Formally, let $H_0 : \beta_{\text{agecat2}}=\dots =  \beta_{\text{agecat6}}=0$ be our null hypothesis, and let our alternative hypothesis be given by $H_1 : \beta_{\text{agecat }j} \neq 0$ for some $j =2,\dots,6$. Then the LR test statistic is given by
$$
Z^2_{\text{LR}} := -2 \{  \underset{H_0}{\sup} \ \ell(\beta) -  \underset{H_1}{\sup} \ \ell(\beta)  \}.
$$
Under $H_0$, the LR statistic $Z_{\text{LR}}^2$ has a $\chi_5^2$ distribution. The degrees of freedom is $5$ because the model under the alternative has five more free parameters (the categorical variable for age has $6$ levels).
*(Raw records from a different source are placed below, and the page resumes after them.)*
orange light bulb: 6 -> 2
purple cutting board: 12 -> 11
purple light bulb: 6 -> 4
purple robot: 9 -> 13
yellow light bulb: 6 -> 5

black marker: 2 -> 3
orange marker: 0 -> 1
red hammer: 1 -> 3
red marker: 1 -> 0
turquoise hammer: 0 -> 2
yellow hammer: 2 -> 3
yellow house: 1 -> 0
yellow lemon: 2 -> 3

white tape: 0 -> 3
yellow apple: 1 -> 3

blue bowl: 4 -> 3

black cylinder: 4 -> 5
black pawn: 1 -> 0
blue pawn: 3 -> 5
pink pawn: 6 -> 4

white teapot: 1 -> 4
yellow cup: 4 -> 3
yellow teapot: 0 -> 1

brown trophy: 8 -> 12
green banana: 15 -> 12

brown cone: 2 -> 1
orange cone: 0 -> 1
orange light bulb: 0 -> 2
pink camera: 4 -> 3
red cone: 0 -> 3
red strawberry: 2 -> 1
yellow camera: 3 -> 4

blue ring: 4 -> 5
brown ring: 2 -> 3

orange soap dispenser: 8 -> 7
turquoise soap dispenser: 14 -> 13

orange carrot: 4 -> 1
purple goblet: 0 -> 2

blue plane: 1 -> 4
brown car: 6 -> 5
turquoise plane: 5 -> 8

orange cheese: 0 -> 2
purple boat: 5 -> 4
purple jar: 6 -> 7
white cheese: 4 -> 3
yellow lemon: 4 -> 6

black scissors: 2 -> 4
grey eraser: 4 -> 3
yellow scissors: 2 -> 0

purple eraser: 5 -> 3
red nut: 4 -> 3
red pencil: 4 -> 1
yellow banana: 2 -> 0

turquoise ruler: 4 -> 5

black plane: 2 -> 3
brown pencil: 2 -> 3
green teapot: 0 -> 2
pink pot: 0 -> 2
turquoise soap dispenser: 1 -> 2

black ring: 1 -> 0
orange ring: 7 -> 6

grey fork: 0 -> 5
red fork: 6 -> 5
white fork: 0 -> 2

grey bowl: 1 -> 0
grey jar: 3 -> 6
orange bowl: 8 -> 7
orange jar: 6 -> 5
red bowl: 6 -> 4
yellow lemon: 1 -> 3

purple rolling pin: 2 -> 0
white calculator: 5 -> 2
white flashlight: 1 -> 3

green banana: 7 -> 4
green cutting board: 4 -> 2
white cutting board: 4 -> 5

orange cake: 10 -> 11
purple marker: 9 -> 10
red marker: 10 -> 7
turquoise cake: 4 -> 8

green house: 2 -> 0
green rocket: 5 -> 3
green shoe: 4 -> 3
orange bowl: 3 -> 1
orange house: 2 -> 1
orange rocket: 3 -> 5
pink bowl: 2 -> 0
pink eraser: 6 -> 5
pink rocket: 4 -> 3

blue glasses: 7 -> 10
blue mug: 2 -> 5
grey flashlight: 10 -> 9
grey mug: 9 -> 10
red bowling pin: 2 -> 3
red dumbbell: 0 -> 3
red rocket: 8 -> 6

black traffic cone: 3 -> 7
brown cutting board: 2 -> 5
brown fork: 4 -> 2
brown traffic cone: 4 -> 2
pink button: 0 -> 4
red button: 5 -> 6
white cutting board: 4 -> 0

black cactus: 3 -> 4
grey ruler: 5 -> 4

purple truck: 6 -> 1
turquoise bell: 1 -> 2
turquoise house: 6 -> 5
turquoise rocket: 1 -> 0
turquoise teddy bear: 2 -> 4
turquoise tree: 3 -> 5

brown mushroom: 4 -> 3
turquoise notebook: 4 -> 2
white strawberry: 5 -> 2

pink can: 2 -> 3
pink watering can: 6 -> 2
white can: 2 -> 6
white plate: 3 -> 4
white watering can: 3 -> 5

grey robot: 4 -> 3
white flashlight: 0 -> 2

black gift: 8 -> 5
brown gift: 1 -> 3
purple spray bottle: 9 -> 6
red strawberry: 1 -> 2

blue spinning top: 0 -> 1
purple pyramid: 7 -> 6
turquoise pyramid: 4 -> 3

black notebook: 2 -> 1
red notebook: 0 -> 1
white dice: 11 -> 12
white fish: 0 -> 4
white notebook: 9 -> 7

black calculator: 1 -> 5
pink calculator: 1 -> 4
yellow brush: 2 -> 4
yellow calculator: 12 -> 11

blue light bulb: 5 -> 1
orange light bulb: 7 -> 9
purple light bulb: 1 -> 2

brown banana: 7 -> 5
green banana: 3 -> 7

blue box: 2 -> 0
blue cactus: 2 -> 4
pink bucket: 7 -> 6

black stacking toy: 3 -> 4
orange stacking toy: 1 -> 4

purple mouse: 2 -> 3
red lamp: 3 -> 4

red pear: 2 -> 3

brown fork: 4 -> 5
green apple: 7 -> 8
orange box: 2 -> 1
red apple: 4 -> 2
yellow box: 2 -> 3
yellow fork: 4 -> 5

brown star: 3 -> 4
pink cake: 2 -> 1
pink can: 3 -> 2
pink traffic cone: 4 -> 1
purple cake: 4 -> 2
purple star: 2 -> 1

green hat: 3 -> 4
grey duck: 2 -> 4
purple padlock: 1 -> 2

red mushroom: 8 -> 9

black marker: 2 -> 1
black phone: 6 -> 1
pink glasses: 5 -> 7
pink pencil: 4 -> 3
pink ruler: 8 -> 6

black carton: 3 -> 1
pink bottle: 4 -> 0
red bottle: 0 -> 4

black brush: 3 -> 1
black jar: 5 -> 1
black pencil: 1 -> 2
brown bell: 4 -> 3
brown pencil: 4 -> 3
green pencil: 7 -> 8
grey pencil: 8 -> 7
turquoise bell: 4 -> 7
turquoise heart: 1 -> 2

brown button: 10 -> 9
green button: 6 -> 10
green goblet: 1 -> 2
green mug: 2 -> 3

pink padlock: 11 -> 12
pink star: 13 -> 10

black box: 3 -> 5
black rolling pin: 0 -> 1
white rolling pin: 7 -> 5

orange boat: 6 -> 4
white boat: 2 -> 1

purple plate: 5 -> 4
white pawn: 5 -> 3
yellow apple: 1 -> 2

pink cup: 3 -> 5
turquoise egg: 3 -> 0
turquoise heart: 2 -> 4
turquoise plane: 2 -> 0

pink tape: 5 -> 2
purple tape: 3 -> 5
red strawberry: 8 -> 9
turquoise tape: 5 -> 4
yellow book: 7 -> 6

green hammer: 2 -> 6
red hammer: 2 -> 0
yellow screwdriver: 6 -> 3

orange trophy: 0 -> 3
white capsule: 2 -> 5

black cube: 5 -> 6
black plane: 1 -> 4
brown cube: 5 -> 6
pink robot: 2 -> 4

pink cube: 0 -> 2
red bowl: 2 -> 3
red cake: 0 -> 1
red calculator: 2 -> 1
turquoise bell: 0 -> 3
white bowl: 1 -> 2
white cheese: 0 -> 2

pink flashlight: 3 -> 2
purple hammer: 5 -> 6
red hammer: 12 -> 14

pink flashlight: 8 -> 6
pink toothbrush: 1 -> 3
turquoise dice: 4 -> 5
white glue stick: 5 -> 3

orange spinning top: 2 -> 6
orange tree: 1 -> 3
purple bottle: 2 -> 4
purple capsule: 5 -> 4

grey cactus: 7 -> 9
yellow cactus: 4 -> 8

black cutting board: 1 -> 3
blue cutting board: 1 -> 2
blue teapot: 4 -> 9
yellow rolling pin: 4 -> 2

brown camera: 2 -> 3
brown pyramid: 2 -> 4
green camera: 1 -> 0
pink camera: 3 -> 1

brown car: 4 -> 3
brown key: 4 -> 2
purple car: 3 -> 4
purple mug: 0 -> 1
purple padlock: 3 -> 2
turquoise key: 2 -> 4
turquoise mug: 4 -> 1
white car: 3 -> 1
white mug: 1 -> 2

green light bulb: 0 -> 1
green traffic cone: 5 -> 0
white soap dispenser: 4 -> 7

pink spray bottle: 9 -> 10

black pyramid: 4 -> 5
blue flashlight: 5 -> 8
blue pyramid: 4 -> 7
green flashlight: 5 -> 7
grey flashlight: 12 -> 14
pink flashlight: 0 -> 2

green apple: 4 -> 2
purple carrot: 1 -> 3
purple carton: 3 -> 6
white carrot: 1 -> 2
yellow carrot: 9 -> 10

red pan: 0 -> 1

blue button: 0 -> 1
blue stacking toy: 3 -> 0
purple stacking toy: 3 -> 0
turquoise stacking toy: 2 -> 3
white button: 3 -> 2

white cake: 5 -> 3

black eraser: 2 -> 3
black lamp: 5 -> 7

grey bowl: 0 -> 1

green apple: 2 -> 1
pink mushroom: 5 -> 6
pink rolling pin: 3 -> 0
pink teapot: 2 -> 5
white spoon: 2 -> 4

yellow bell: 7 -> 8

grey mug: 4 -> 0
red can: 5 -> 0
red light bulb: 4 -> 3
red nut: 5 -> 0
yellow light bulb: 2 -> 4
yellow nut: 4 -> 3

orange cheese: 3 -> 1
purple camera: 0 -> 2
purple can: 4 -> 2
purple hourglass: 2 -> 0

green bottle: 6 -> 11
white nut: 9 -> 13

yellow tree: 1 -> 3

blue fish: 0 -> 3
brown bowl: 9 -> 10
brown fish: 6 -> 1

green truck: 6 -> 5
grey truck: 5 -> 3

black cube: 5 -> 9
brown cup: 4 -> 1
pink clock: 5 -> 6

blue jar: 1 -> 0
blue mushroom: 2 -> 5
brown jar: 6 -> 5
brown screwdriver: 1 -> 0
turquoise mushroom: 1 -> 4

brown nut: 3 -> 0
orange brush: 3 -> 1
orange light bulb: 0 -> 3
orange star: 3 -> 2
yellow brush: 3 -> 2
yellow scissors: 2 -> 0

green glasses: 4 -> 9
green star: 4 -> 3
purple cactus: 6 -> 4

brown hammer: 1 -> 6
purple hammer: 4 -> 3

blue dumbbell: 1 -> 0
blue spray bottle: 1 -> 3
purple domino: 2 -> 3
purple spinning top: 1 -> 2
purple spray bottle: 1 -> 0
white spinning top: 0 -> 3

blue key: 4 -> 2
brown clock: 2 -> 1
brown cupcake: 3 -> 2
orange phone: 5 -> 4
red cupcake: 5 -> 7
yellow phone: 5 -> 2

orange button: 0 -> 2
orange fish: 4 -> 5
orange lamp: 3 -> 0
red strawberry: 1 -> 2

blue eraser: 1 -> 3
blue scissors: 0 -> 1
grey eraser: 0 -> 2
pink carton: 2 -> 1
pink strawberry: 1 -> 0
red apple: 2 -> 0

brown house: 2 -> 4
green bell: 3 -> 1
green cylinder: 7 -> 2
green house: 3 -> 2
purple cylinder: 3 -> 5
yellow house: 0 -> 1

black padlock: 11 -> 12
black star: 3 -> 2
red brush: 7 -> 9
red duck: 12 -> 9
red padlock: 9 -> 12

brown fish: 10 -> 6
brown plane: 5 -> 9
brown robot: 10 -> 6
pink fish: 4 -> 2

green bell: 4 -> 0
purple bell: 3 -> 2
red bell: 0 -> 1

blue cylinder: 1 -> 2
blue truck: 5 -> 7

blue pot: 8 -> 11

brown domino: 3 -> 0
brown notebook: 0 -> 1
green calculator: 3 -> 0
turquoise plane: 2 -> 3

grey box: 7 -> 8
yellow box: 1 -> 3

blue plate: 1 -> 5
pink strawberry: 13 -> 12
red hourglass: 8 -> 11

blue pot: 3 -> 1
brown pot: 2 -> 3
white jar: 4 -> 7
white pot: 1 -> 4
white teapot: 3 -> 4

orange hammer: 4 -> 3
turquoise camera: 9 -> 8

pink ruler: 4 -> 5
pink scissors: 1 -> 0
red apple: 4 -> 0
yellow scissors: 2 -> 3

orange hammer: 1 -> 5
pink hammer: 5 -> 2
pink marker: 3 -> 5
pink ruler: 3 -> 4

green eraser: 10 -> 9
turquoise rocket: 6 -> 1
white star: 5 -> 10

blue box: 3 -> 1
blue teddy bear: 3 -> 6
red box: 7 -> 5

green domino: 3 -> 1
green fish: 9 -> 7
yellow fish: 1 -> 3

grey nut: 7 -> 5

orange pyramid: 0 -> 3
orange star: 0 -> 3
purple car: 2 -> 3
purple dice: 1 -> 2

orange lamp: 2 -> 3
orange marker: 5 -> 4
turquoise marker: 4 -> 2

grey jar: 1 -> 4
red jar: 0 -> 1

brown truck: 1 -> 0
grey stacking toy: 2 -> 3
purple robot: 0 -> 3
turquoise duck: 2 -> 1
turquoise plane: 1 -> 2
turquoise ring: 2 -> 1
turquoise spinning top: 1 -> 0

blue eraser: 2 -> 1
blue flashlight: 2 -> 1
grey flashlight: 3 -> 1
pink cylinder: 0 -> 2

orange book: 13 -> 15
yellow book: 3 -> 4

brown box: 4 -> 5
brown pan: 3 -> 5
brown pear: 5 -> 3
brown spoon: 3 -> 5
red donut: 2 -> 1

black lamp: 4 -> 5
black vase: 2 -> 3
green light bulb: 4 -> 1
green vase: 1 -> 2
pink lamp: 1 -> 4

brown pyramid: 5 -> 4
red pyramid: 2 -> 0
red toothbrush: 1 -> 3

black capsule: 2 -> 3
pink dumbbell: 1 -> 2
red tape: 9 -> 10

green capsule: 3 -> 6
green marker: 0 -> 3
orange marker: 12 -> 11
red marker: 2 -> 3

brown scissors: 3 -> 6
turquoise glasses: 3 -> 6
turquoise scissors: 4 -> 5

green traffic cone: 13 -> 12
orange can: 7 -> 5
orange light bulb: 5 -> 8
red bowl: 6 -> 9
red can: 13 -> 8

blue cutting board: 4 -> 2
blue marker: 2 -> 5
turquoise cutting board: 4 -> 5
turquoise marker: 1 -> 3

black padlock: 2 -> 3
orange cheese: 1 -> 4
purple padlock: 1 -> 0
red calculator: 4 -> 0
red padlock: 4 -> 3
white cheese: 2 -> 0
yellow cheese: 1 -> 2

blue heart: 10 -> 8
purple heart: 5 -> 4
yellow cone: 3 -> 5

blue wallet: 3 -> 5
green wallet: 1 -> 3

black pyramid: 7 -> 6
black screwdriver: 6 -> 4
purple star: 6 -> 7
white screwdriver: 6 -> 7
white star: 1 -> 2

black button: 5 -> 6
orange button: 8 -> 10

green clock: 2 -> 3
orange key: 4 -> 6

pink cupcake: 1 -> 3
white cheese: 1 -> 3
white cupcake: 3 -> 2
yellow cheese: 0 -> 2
Let's compute the test statistic and the corresponding p-value: 

```{r cache=TRUE}
fit0 = glm(claimcst0~gender+area,data=car0,
family=inverse.gaussian(link="log"))

loglik0 = as.numeric(logLik(fit0))
loglik1 = as.numeric(logLik(fit))
LR_stat = -2 *(loglik0 - loglik1)
LR_stat
pval_LR = pchisq(LR_stat, df=5, lower.tail = FALSE)
pval_LR
```
\leavevmode \newline
The p-value is small, and we conclude that the effect of age on the claim amount is statistically significant.